Paughanstown, Dunleer, Co Louth


Madam – In my life time Maggie Thatcher has been the most influential and powerful woman by far. There is a good chance Hillary Clinton will be the next woman of power. In the meantime, I have been watching the situation regarding the abortion bill being debated here at the moment; I watched people get out and protest with their feet as they marched on Government Buildings. At the end of the march they gathered to listen to a man (Declan Ganley) telling them about abortion. After that others went to a cathedral to listen to another man (a bishop). No offence to these men, I am sure they think they are doing good.

I believe that decisions to be made regarding abortion should be made by women as they are the people most affected by them. I can't understand why women are allowing males any influence in one the most important decisions regarding a woman's life and mental state.

How can a male ever know or realise the ultimate effects of abortion on a woman's life?

David Hennessy,

Rathnew, Co Wicklow


Madam – The current demand for religious orders to pay compensation to the former residents of the Magdalene Homes appears to be yet another attempt to blot out the enormous debt that this country owes to the Catholic Church since the foundation of our state and long before.

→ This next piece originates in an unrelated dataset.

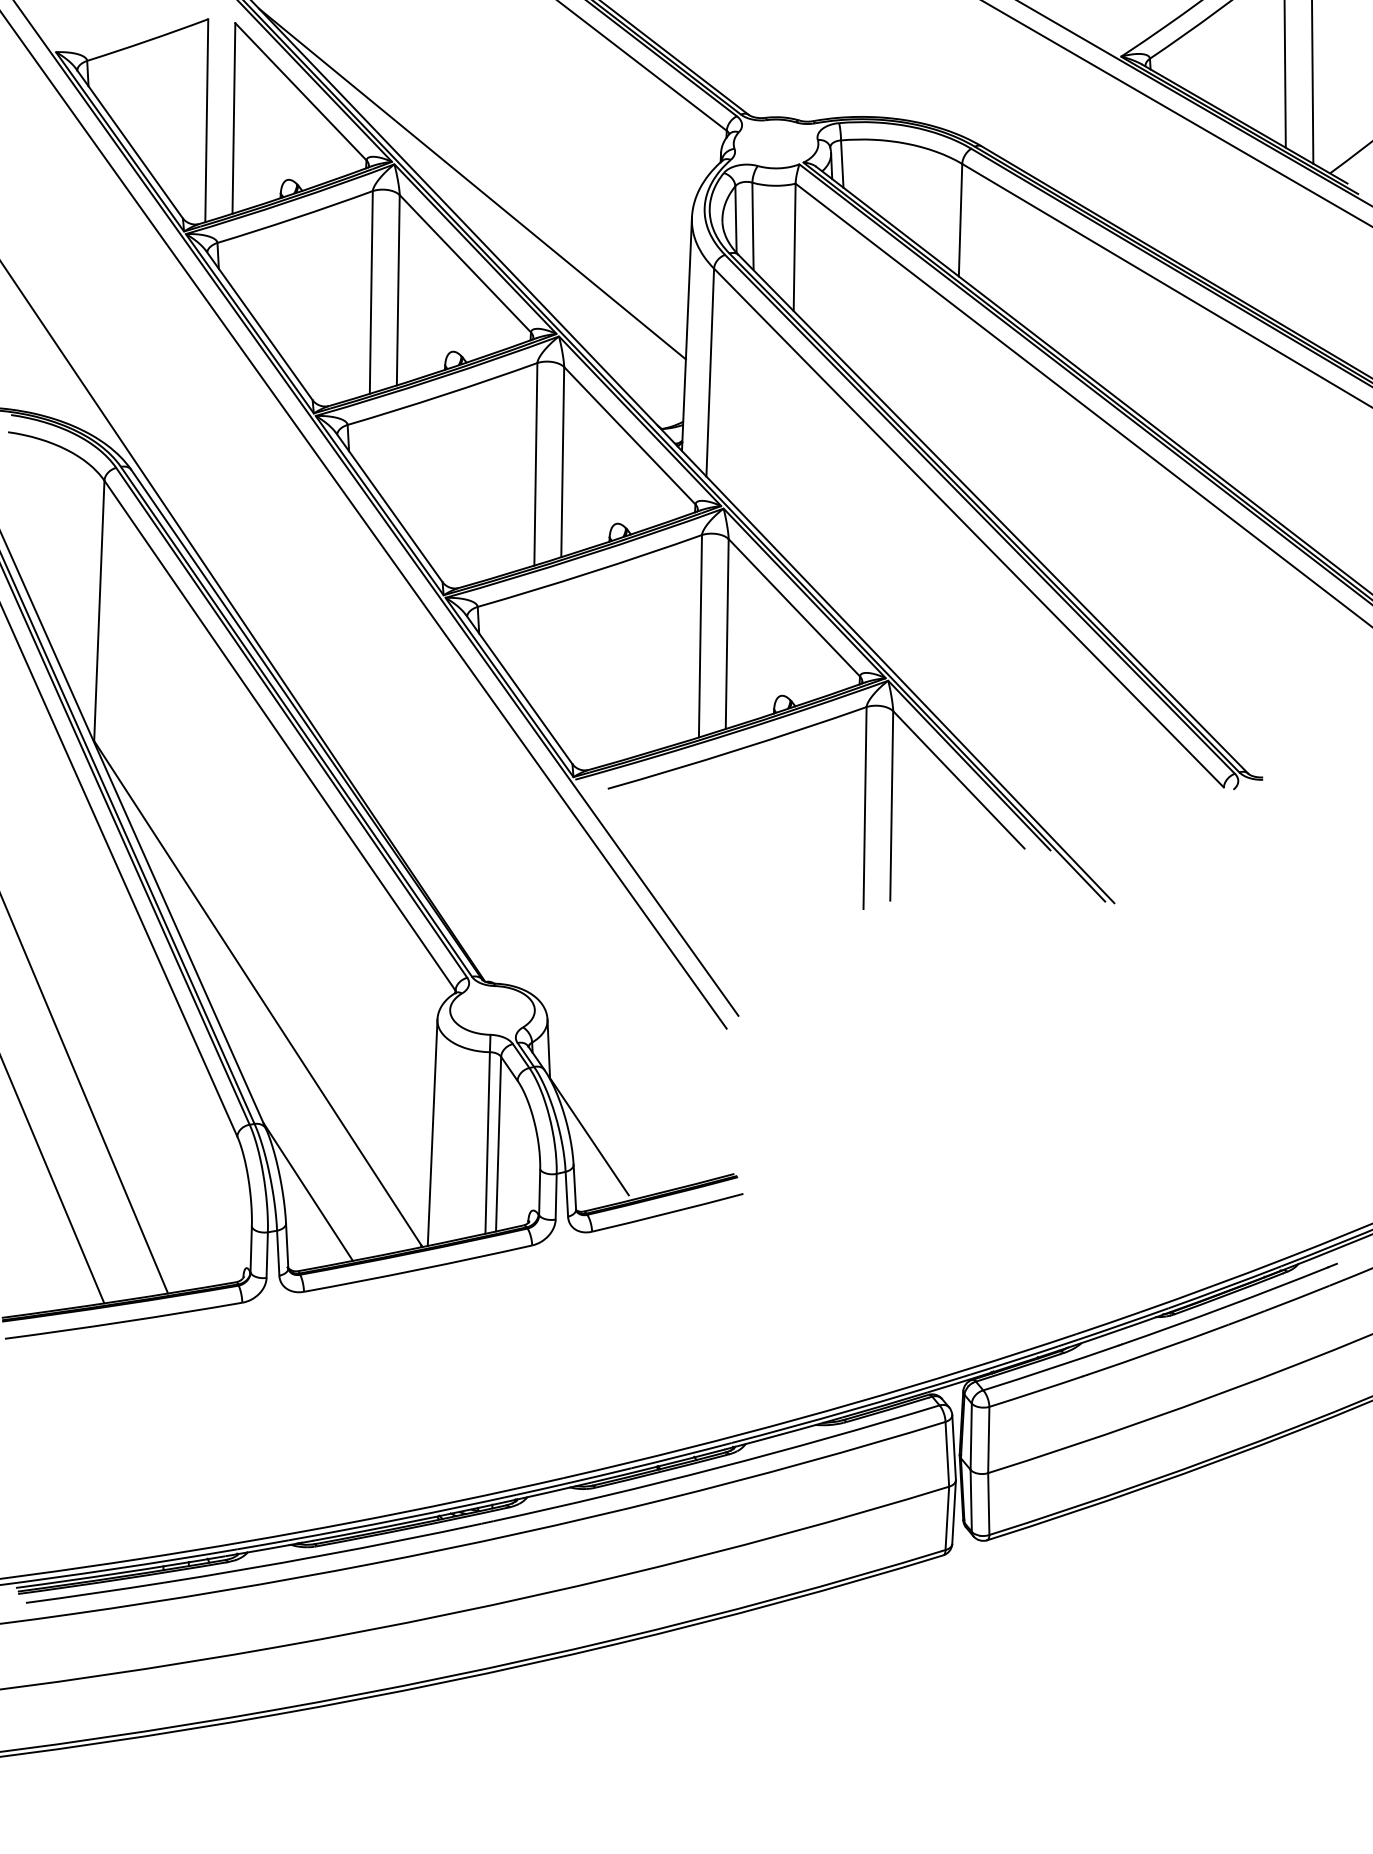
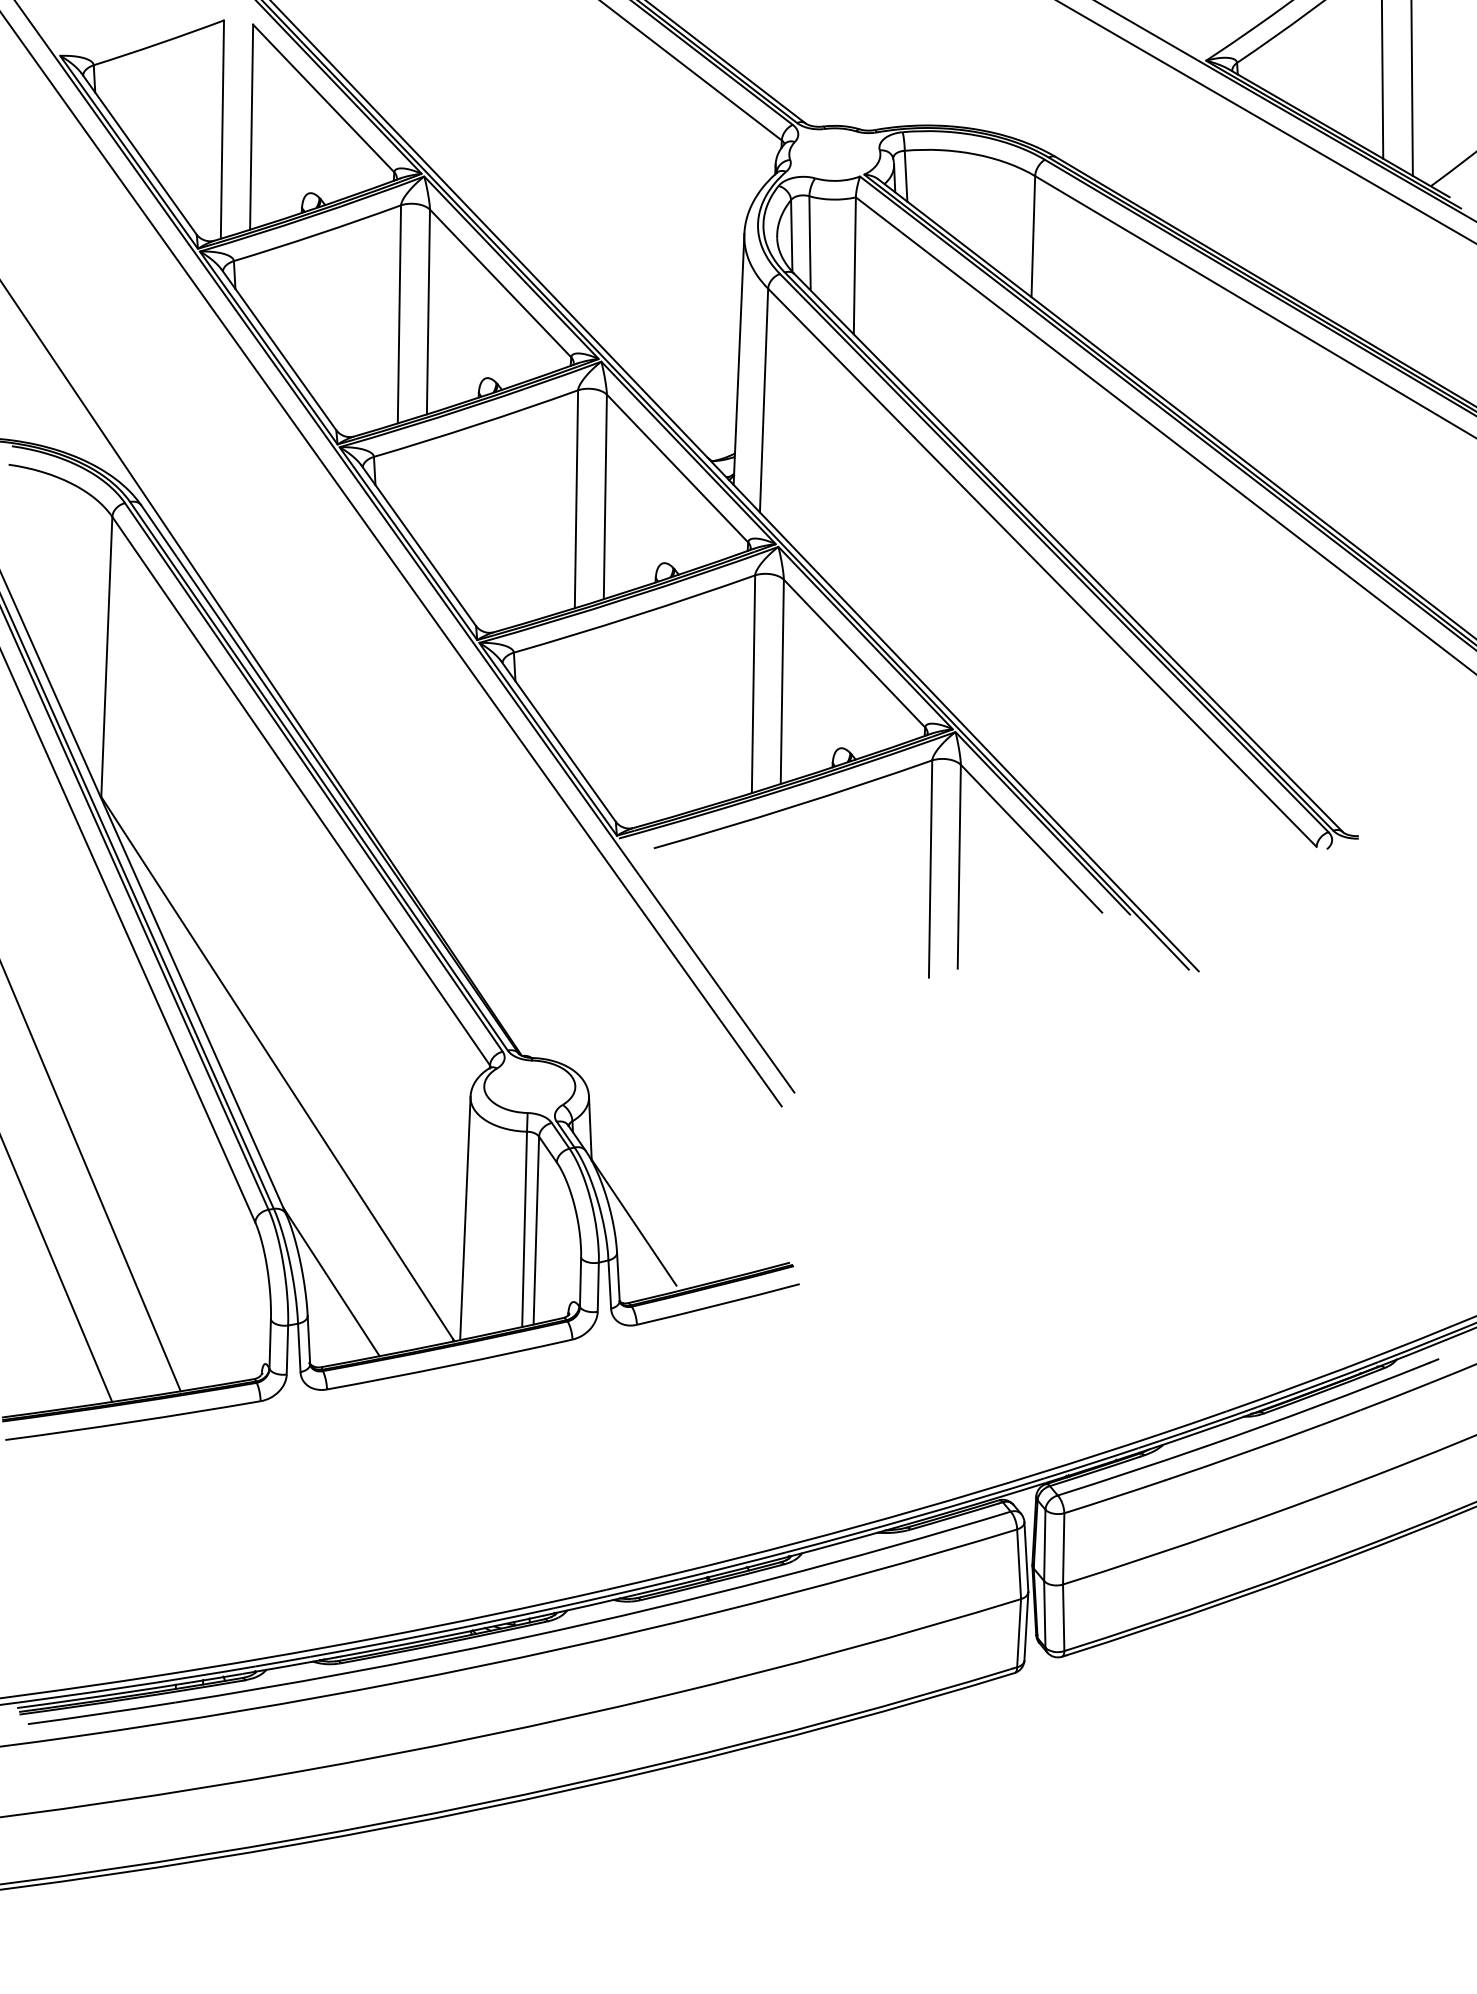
line: (472, 183) -> (508, 197), removed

It is very difficult to believe that the contribution made by nuns and priests to health and education is being forgotten, not to mention their work among the poor and destitute at a time when our emerging state desperately needed 'all shoulders to the wheel'.

The Christian Brothers taught us Latin, Greek, Higher Maths, a respect for – if not a love of – Irish language and culture, and the possibility of third-level education when many of us had little other opportunity.

Where are all the former pupils of the Christian Brothers, Jesuits, Cistercians, St Louis nuns, etc, now that the impression being given is that there were no positives in the Catholic Church?

Why don't they speak up?

The wealth that is being demanded from religious orders was given to them by generations of Catholics to enable those orders to carry out their chosen charitable work .

The work of religious orders saved the State (the taxpayer) vast amounts of money over generations.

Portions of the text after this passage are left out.